Why in C ++ 0x does the compiler choose the general purpose of the transition for a particular one?

I have the following code:

#include <iostream>
using namespace std;

template <class T> class Foo {
public:
    template <class U> void operator = (const U &u) {
        cout << "generic copy assigment\n";
    }

    void operator = (const Foo<T> &f) {
        cout << "specific copy assigment\n";
    }

    template <class U> void operator = (U &&u) {
        cout << "generic move assigment\n";
    }

    void operator = (Foo<T> &&f) {
        cout << "specific move assigment\n";
    }
};

int main() {
    Foo<int> i, j;
    i = j;
    return 0;
}

If this is done, it prints a "general purpose transfer", that is, the compiler prefers moving around the copy.
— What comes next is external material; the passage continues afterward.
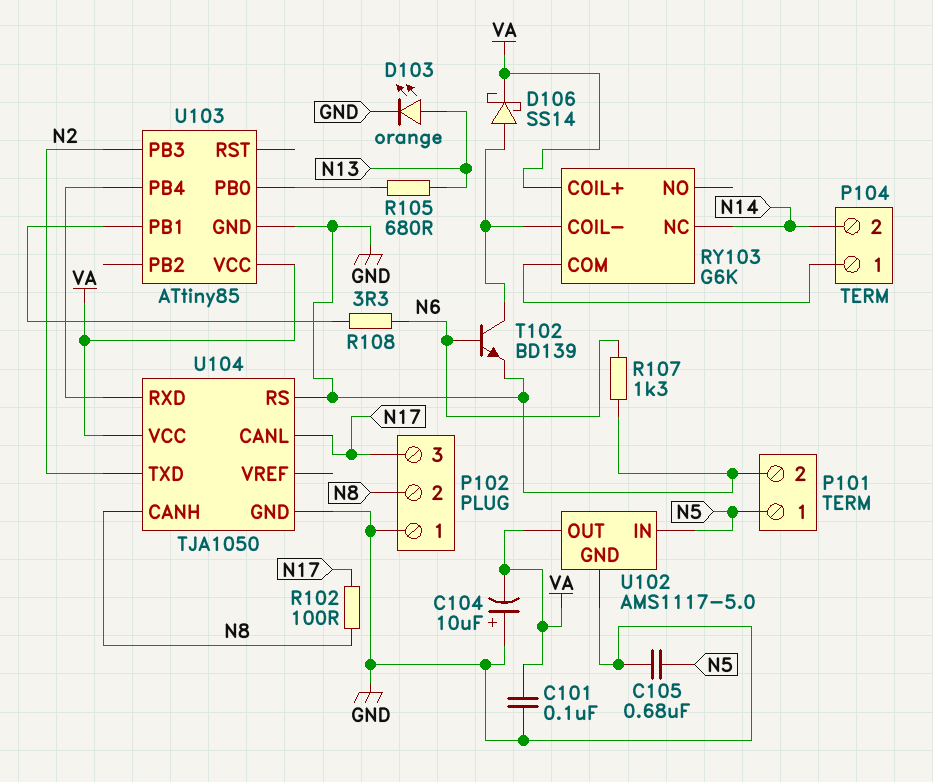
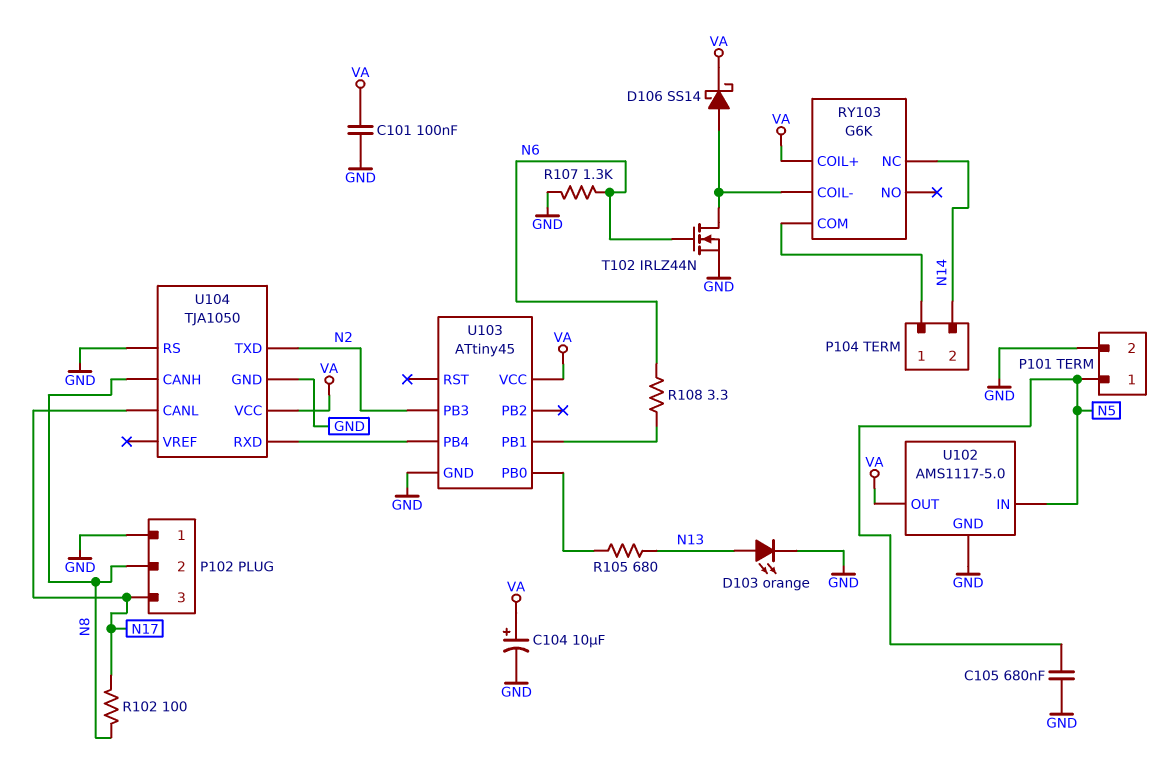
C104: 10uF (plus GND, minus VA) -> 10uF (plus VA, minus GND)
T102: NPN BD139 (B N6, C RY103/COIL-, E GND) -> NMOS IRLZ44N (G N6, D RY103/COIL-, S GND)
U103: ATtiny85 -> ATtiny45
However, if I comment on two transfer destinations:

template <class T> class Foo {
public:
    template <class U> void operator = (const U &u) {
        cout << "generic copy assigment\n";
    }

    void operator = (const Foo<T> &f) {
        cout << "specific copy assigment\n";
    }
};

the conclusion is "the purpose of a specific copy."

In other words, when a class is included with the ability to move, the general transition is selected according to a certain one, whereas if the class is not included, a specific copy is selected according to the general version.

Is this a Visual Studio 2010 bug, or is this behavior defined in the C ++ 0x specs?